La reciente condena del expresidente Ollanta Humala y su esposa hoy prófuga Nadine Heredia a 15 años de prisión por lavado de activos, no es un hecho aislado ni meramente anecdótico. Se trata del tercer expresidente peruano condenado por la justicia en las últimas dos décadas, sumándose a Alberto Fujimori y Alejandro Toledo. Esta secuencia revela con crudeza la profunda descomposición de la figura presidencial en el Perú y pone en evidencia una crisis institucional y moral que afecta de manera transversal a nuestra clase política.

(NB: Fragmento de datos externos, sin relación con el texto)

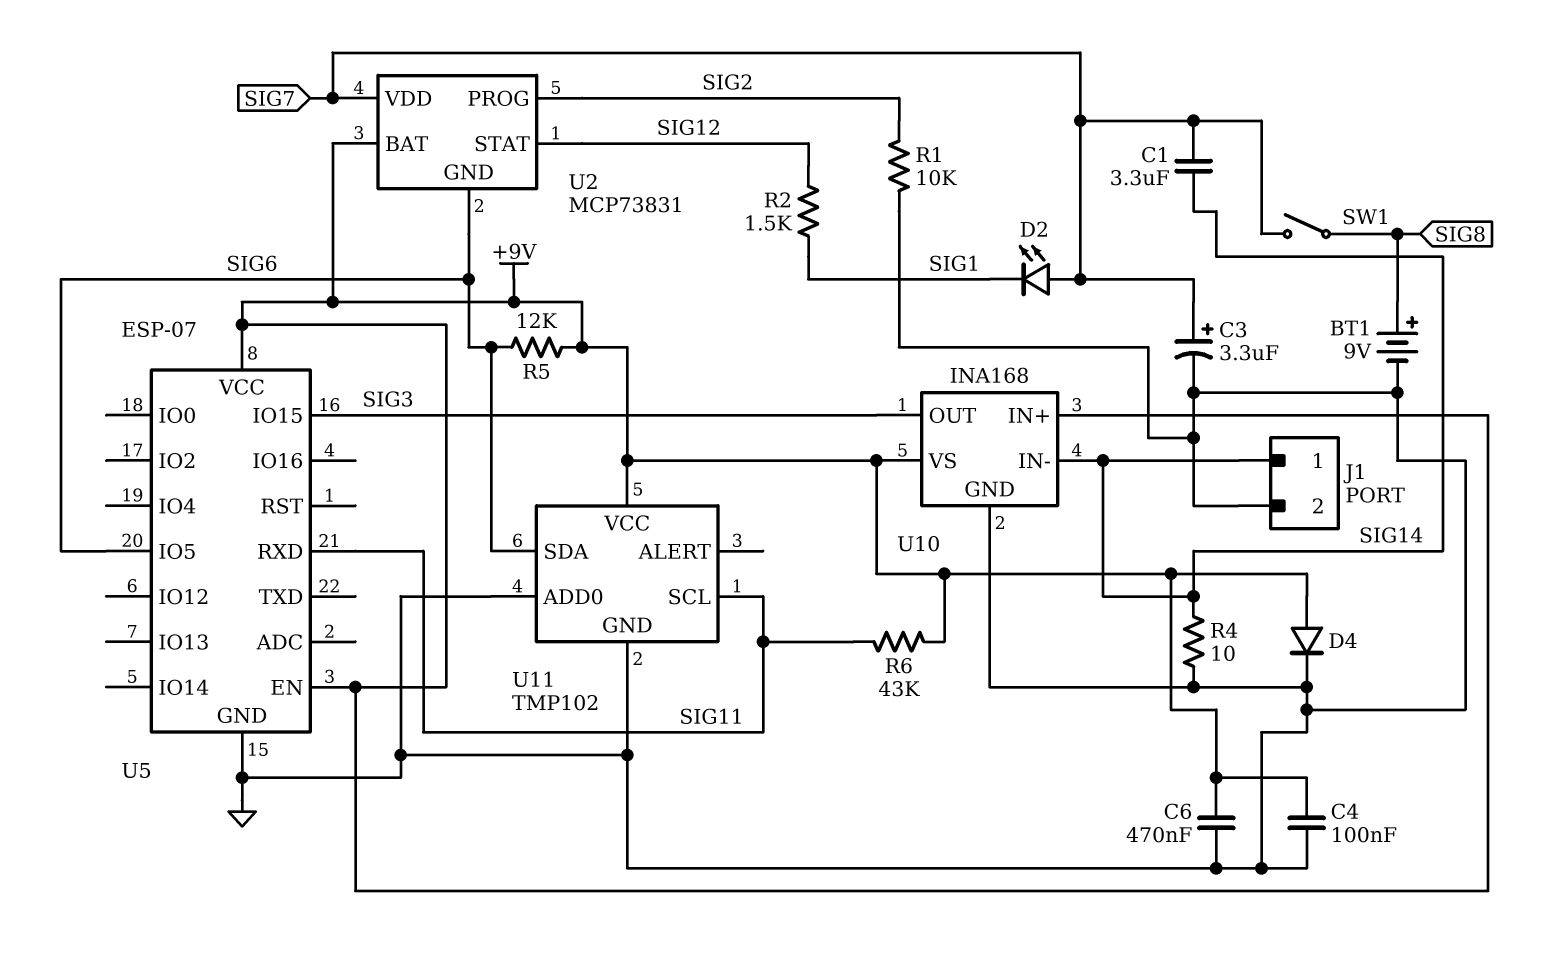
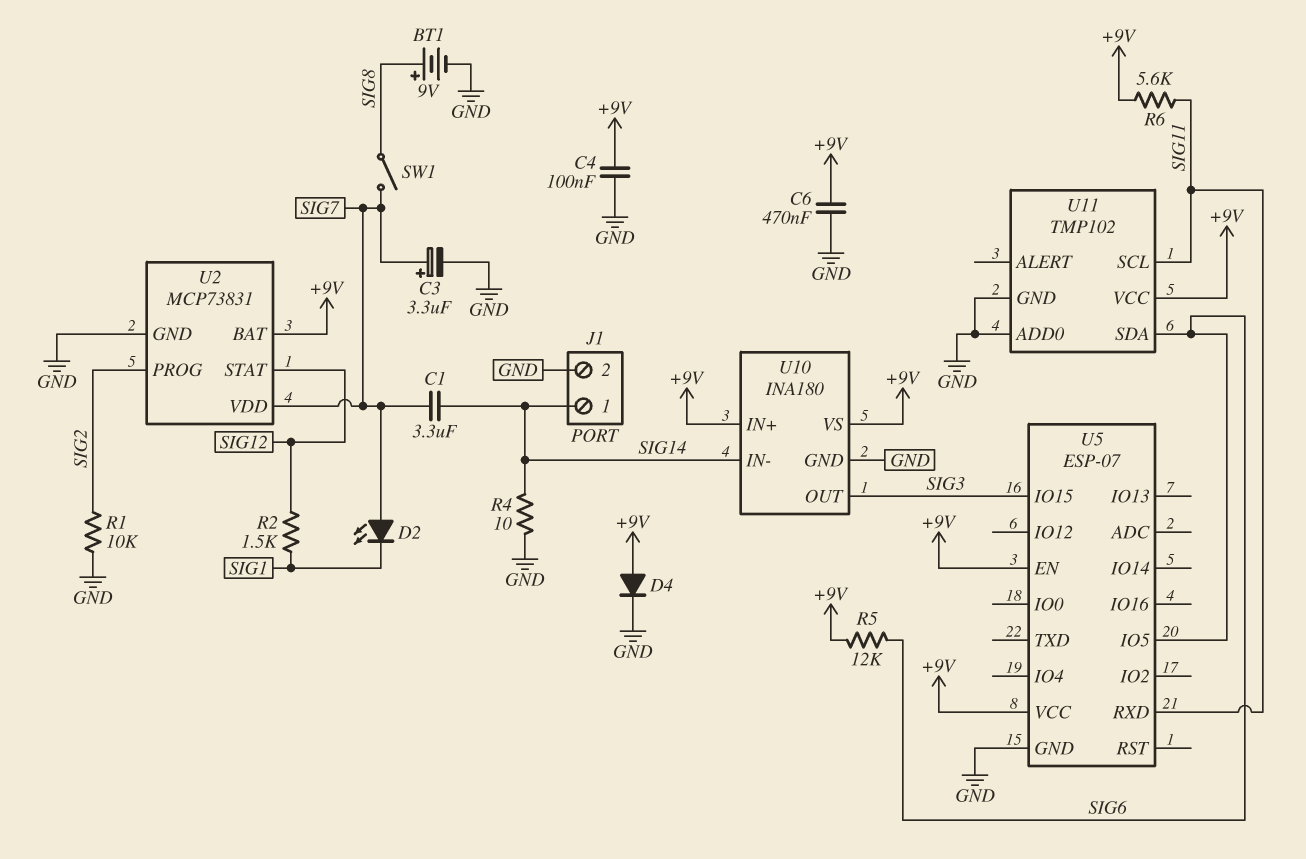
R6: 43k (+9V, SIG11) -> 5.6k (+9V, SIG11)
U2 pin GND: SIG6 -> GND
U10: INA168 -> INA180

La percepción ciudadana es clara y contundente: muchos de quienes están en política lo hacen movidos no por un genuino deseo de servir al país, sino por la intención de servirse de él. Esta sensación alimenta un sentimiento generalizado de desconfianza hacia los gobernantes, una desconfianza que no solo erosiona la legitimidad de las autoridades, sino que debilita peligrosamente el vínculo entre el Estado y la ciudadanía.

Un comentario aparte merece la prófuga Heredia, quien lejos de dar la cara y asumir la responsabilidad de sus actos tras su sentencia, optó por escaparse a la Embajada de Brasil a solicitar asilo político, como si fuera una perseguida. Eso no hace más que mostrar la calaña de esta gente.

El Perú a través del Ministerio de Relaciones Exteriores tiene que hacerse respetar frente al gobierno de Lula da Silva, también implicado en el caso Lava Jato. No a la impunidad.